Friday, February 8, 2019, 7:23 am
By: 
Christopher A. Wardell

Most musicians seek out the music that defines them, but it’s safe to say the music found Matthew Byrne (pictured above). The Newfoundland-based guitarist, storyteller, and interpreter of traditional songs was born into a family of musicians where the main focus was sharing songs with each other.

Byrne will perform as a part of the Ten Pound Fiddle’s concert series February 9 at the Robin Theatre in Lansing’s REO Town.

The musician grew up surrounded by traditional music – ballads, shanties, and tunes, and he learned by watching both his parents and grandparents.

“I learned to sing by watching those around me as a child, and especially from my parents who are both singers,” Byrne said. “My early guitar playing was influenced by my father. He got me started with the basics and I am self-taught beyond that. My interest in traditional songs certainly comes from this upbringing. My mother often says that both my brother and I were humming traditional song melodies in the cradle before we were old enough to actually speak the words, so I was certainly born into it! My grandparents were also singers with repertoires of wonderful ballads. Much of my repertoire has been ‘inherited’ from a singing tradition that extends back through my family.”

Byrne is the recent winner of a Canadian Folk Music Award for Traditional Album of the Year for his latest release, 2017’s Horizon Lines. The highlight of the album is the traditional “Long Years Ago,” which is a song Byrne learned from his mother, who learned it from his grandmother. Byrne refers to himself more as a seeker of traditional songs as opposed to a typical singer-songwriter, and this played into the album.

According to Byrne, most of his inspiration comes from other folk musicians he admires and those who know how to maintain the integrity of a traditional song while still adding something original and unique – John Doyle, Martin Simpson, Kate Rusby and Newfoundland singers like Anita Best or Jim Payne, just to name a few.

“I’m not a folklorist or ethnomusicologist, at least not officially,” Byrne said. “And I’m not a purist. I’ve pored over the nuances of the pub song cannon as much as the obscure murder balladry. I am intrigued by the dual storylines that every traditional song offers. One being the story within the song, and the other, the story behind the song - of how it came to be and find its way to me. What attracts me to a traditional song is the right combination of melody and language that reveals a truth. Sharing my fascination with these songs reminds me of a time when oral tradition was the primary source of entertainment and the clever and peculiar ways of using words that would seem contrived if written today, are so satisfying when delivered in the context of a traditional song.”

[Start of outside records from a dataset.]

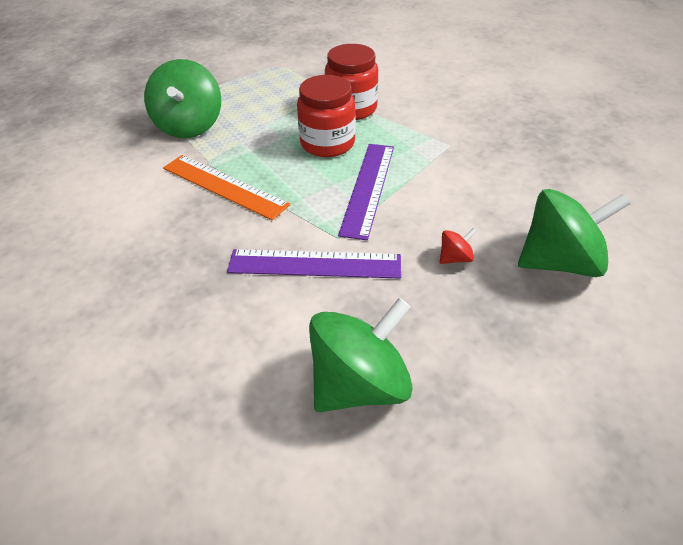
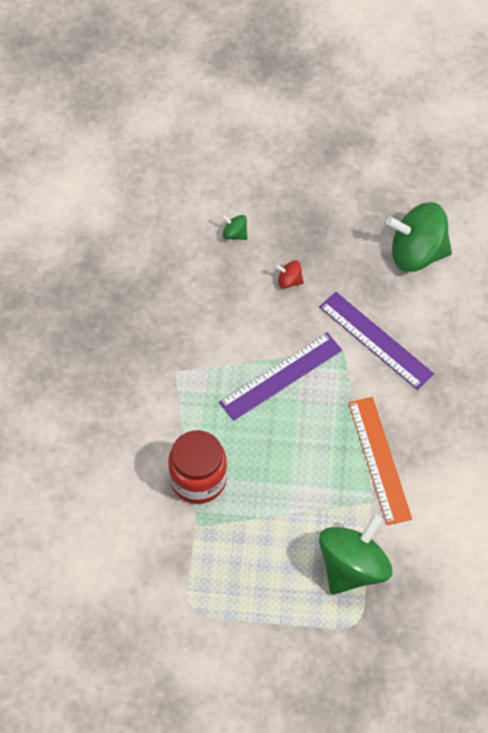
camera: 140 degrees left, 15 degrees up
(327, 143) = (262, 448): red jar -> none
(559, 262) = (235, 234): green spinning top -> green spinning top, size x0.42

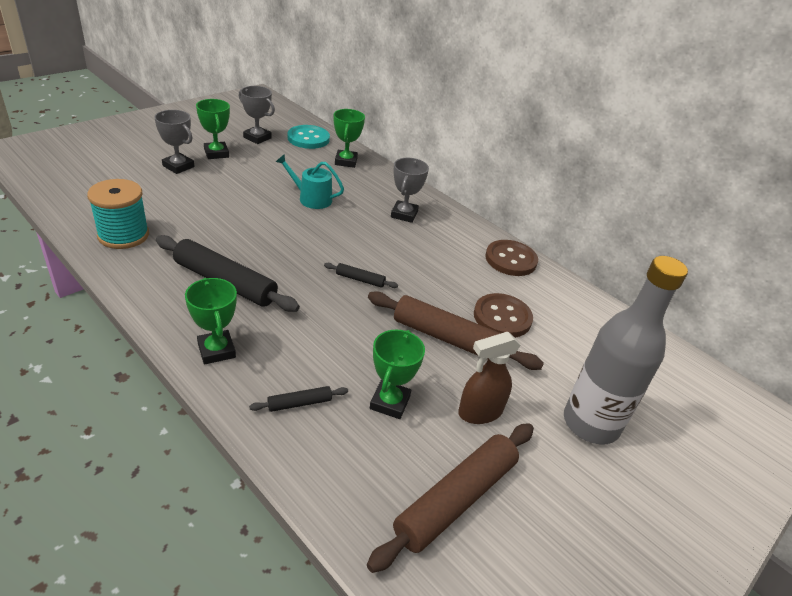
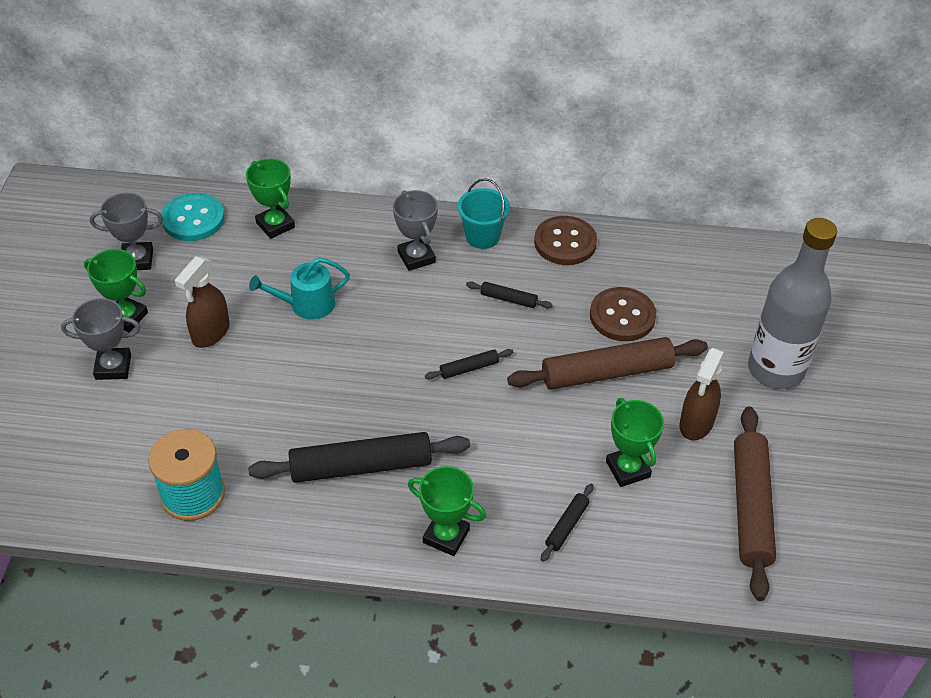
camera: 35 degrees left, 10 degrees up
(244, 181) = (210, 333): none -> brown spray bottle
(434, 264) = (508, 299): none -> black rolling pin
(458, 228) = (482, 236): none -> turquoise bucket

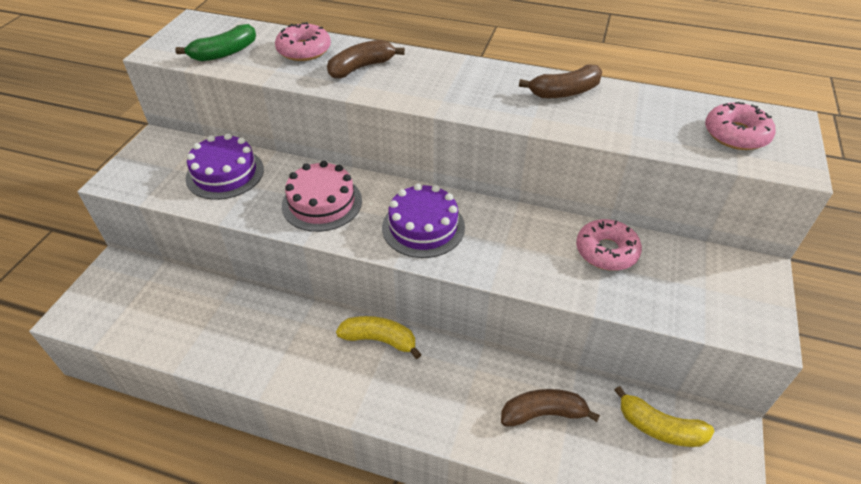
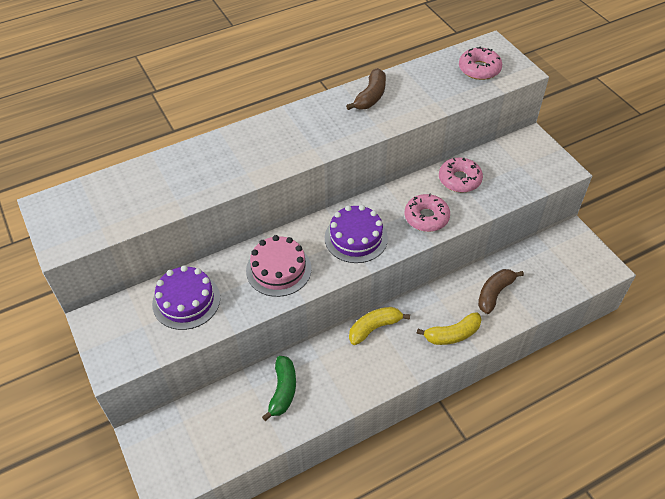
camera: 45 degrees left, 5 degrees up
(224, 53) = (117, 212): green banana -> green banana (283, 391)
(304, 50) = (171, 172): pink donut -> pink donut (426, 217)
(361, 67) = (231, 159): brown banana -> none
(659, 428) = (546, 256): yellow banana -> yellow banana (452, 334)

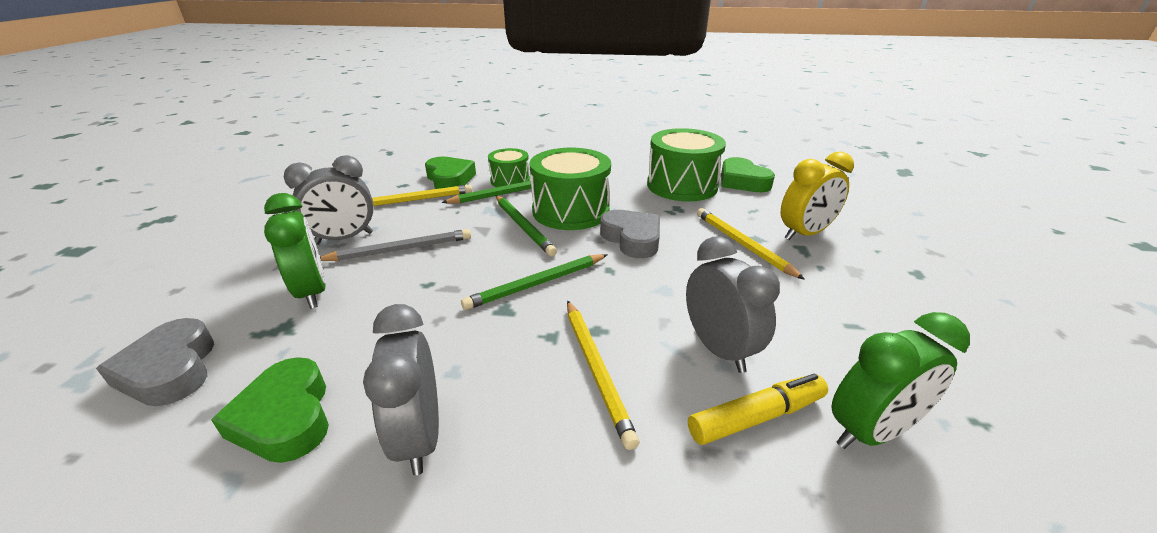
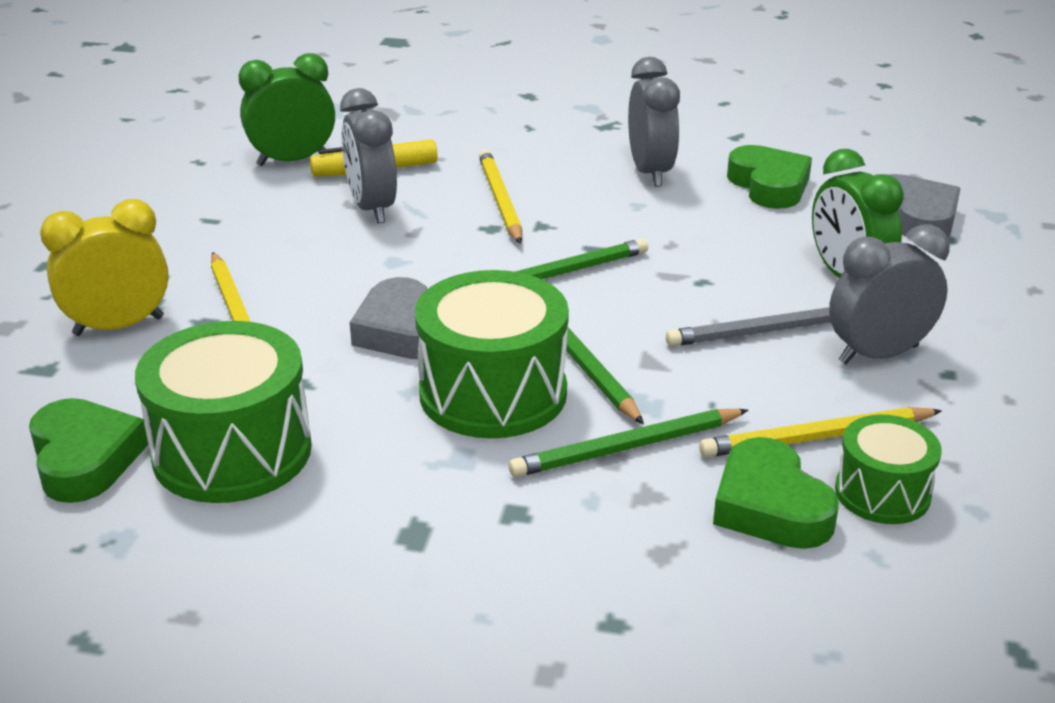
camera: 175 degrees left, 0 degrees up
(510, 180) = (622, 492): green drum -> green drum (882, 493)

His current tour of the U.S. has him performing two shows in Chicago before heading to Lansing. After that, Byrne will perform in Alberta, Canada, before heading to Montreal for the Folk Alliance International.

Dylan Rogers, Director of the Robin Theatre, was happy to work in collaboration with the Ten Pound’s Booker Sally Potter in helping to bring Byrne to Lansing.

“I can always rest assured that the Fiddle is bringing in top-notch acts,” Rogers said. “The Robin is a bit smaller than some of the other venues they use, but we’re flexible and easy to work with. That gives us the opportunity to bring in great acts that might not be available on Fridays, the Fiddle’s usual date. Also, the listening room environment here is perfect for small ensembles or solo acts like Matthew Byrne.”

Byrne is looking forward to the show at the Robin Theatre, and he said folks can expect a lot of storytelling and a discussion about his musical upbringing, as well as a lesson on the Newfoundland Folk Music tradition.

“My live performance is meant to bring audiences on a journey through the lineage of my repertoire and share what these songs have revealed to me,” Byrne said. “Every show is certainly unique because every audience is different and I elaborate on certain things based on what ‘strikes a chord’ with audiences in different areas. I’ll often let audiences shape my set list to a certain degree and that keeps it interesting for me as well!”